The Civil Resolution Tribunal (CRT) is Canada's first online tribunal, located in British Columbia (BC), Canada. It is one of the first examples in the world of online dispute resolution (ODR) being incorporated into the public justice system. The CRT was established under the Civil Resolution Tribunal Act (2012), which was amended in 2015. The CRT initially had jurisdiction over small claims and strata property (condominium) disputes. On April 23, 2018, the government of British Columbia introduced legislation to expand the CRT's jurisdiction to include certain motor vehicle accident disputes, disputes under the Societies Act, and the Co-operative Association Act.

How it works 
The CRT provides the public with access to interactive information pathways, tools, and a variety of dispute resolution methods including negotiation, facilitation and, if necessary, adjudication. Participants use all of these ODR services from a computer or mobile device at a time that is convenient for them.

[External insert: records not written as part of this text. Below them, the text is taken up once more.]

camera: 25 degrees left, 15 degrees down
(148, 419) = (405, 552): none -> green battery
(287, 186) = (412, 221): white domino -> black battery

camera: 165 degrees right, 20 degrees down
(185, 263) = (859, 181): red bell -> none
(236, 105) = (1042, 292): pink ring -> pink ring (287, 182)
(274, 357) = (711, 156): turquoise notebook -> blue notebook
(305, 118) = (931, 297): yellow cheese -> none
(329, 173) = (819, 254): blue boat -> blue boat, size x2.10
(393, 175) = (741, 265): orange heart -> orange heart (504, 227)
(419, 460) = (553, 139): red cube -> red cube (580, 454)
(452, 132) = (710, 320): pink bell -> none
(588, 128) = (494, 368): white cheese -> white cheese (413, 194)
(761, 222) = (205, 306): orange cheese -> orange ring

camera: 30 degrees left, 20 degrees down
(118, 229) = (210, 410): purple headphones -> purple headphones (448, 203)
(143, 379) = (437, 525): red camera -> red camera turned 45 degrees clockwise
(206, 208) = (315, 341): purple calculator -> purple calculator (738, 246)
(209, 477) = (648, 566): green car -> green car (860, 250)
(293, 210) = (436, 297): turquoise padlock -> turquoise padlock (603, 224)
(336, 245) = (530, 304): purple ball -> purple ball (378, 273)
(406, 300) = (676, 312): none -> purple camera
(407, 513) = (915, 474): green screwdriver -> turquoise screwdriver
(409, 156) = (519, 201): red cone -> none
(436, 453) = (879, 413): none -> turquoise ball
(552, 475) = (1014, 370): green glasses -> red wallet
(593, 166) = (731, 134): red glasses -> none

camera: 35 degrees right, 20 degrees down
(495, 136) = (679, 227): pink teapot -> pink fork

For those who are unable or unwilling to use technology to resolve their dispute, the tribunal provides paper-based or telephone-based services.

Enforcement 
Under section 57 of the Civil Resolution Tribunal Act (CRTA), a validated copy of the CRT’s order can be enforced through the Supreme Court of British Columbia if it is an order for financial compensation or return of personal property over $35,000. Under section 58 of the CRTA, the order can be enforced through the Provincial Court of British Columbia if it is an order for financial compensation or return of personal property under $35,000. Once filed, a CRT order has the same force and effect as an order of the court that it is filed in.

Judicial Review 
Pursuant to section 56.6 of the CRTA, a party may petition the Supreme Court of British Columbia for a judicial review of a CRT decision.  The party must commence an application within 60 days from the date of the CRT decision. In a judicial review, the remedies a court can give are limited. The judge generally focuses on determining whether the tribunal had the authority to make a particular decision and whether the tribunal exercised that authority.  The Supreme Court will not interfere with the CRT Decision unless the Decision is patently unreasonable.